Le Ver de Morris
Un programme de 99 lignes qui paralysa l'internet naissant et força une culture à affronter ses propres conséquences.
L'objet
Le ver de Morris était un programme auto-réplicant lâché sur internet le 2 novembre 1988 par Robert Tappan Morris, étudiant de troisième cycle à Cornell. Il exploitait des faiblesses connues d'utilitaires Unix — sendmail, fingerd et les mots de passe faibles — pour se copier de machine en machine sans intervention humaine.
Un bug, pas une bombe
Le ver ne portait aucune charge destructrice. Ses dégâts vinrent d'un défaut de sa propre conception : une vérification de réinfection trop indulgente, qui faisait tourner des dizaines de copies sur une même machine jusqu'à la paralyser. En une journée, il atteignit environ 6 000 systèmes — une large fraction de tout l'internet de 1988.
Pourquoi c'est important
Ce fut le moment où la culture hacker perdit son innocence en public.
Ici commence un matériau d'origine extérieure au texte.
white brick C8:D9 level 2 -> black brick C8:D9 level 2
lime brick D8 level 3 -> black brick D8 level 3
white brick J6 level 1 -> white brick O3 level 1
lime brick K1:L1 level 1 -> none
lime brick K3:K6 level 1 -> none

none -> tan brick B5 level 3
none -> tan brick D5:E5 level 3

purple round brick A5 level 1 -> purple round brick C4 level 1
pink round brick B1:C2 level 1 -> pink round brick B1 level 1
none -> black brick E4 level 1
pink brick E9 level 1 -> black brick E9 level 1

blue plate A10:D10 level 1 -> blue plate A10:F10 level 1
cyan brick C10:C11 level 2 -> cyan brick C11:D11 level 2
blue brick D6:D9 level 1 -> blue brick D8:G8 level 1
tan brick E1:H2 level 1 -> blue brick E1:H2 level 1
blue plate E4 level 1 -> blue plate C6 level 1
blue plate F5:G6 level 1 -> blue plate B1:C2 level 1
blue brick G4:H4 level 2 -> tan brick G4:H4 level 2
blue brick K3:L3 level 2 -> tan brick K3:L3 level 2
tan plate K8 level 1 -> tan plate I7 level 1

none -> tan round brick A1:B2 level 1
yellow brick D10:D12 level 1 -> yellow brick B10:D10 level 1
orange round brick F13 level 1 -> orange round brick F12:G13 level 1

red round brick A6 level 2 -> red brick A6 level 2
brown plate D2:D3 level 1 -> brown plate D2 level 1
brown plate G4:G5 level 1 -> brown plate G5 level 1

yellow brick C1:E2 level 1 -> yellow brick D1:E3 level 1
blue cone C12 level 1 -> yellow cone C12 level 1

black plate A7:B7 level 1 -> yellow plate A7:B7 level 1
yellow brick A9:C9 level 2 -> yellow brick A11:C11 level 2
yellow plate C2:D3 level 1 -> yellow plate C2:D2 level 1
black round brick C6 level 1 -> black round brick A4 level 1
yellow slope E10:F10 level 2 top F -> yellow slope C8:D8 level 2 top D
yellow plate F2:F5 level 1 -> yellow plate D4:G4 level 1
Morris devint la première personne condamnée en vertu du Computer Fraud and Abuse Act américain. L'incident donna directement naissance au CERT, première équipe coordonnée de réponse aux urgences informatiques, et fit de la « sécurité internet » une profession plutôt qu'une réflexion après coup.
Il imposa aussi un examen éthique que la culture avait différé. La même curiosité qui écrivit Spacewar ! pouvait, à l'échelle d'internet, causer un tort réel sans le vouloir. L'exploration n'était plus sans conséquence.
La leçon qu'il a libérée
À grande échelle, l'intention cesse d'être la seule chose qui compte. Une expérience curieuse et une attaque peuvent être le même code ; la différence tient à la taille du réseau où il s'exécute. Le ver apprit aux hackers que comprendre un système implique désormais un devoir de prudence envers tous les autres qui y sont connectés.